The Retreat from Electrification
Honda is the latest to adjust its plans, confirming the cancellation of three planned EV models for the American market. This move follows similar decisions by Ford, GM, and Stellantis, all of which have recently curtailed their EV ambitions.
The shift is proving costly:
- Ford: Has already written off approximately $21 billion after scrapping an electric SUV and halting F-150 Lightning production.
- Stellantis: Estimates a $26 billion loss from its EV pullback, including the cancellation of several electric models.
- GM: Has paused Chevrolet BrightDrop van production in Canada and repurposed a Michigan plant for gas trucks.

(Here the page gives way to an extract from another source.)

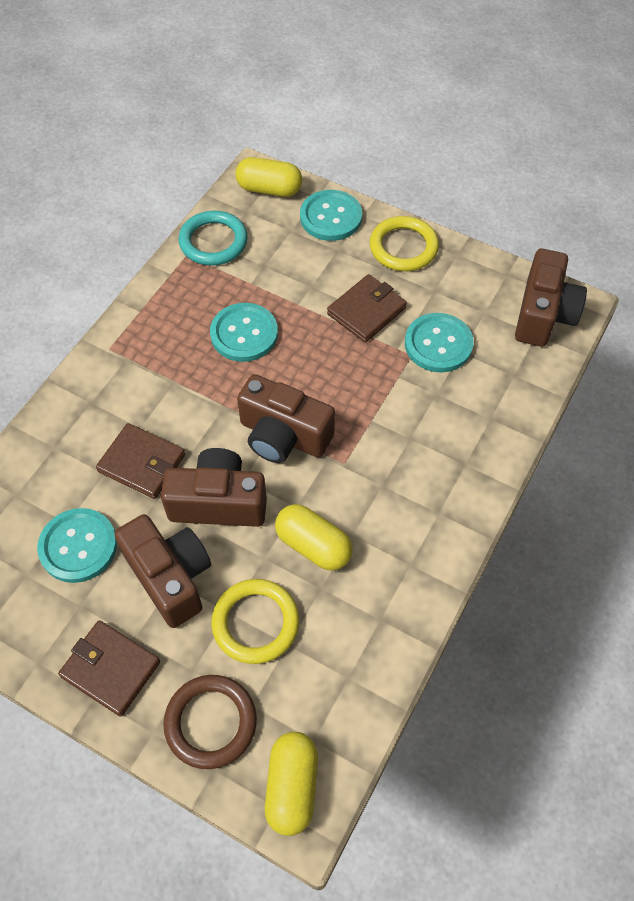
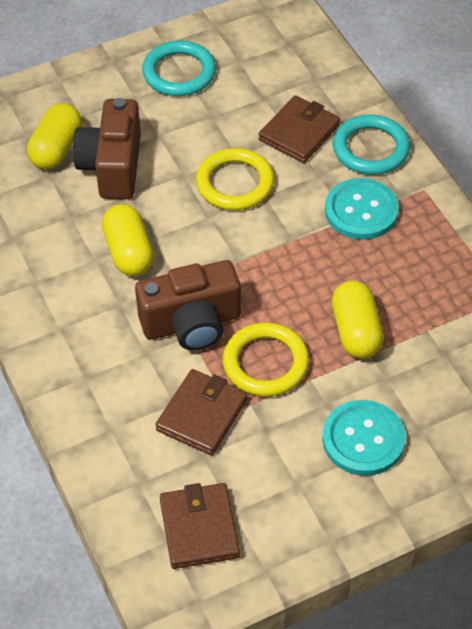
brown camera: 4 -> 2
brown ring: 1 -> 0
turquoise button: 4 -> 2
turquoise ring: 1 -> 2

- Honda: Is now booking $15.7 billion in expenses and losses, killing off both the 0 Saloon, 0 SUV, and the Acura RSX EV.
Policy and Market Forces
The decline in EV demand is largely attributed to policy changes under the Trump administration, which incentivized manufacturers to prioritize combustion engines. The removal of the $7,500 federal EV tax credit also weakened consumer demand at a time when adoption was already slowing.
Data from December 2023 shows a sharp downturn:
- EV registrations fell by 48% compared to the previous year, totaling just 75,427 vehicles.
- EV market share dropped from 9.9% to 5.3%.
This underscores the growing challenge for automakers as they navigate changing consumer preferences and government regulations. The Honda Acura RSX was set to be the first to use Honda’s in-house global EV platform, but was killed off alongside other models.
Why This Matters
The EV industry’s rapid adjustments show that electrification is not a guaranteed transition. The current situation highlights the importance of policy stability, consumer incentives, and realistic demand forecasting in large-scale automotive shifts. Automakers must adapt to market realities, even if it means abandoning previously ambitious plans. The combined losses of $70 billion reveal the high stakes involved in this technological and economic transformation.
The industry’s reversal is a cautionary tale for those who assumed EVs would replace combustion engines overnight. Automakers are now forced to re-evaluate their investments and adjust to a more uncertain future.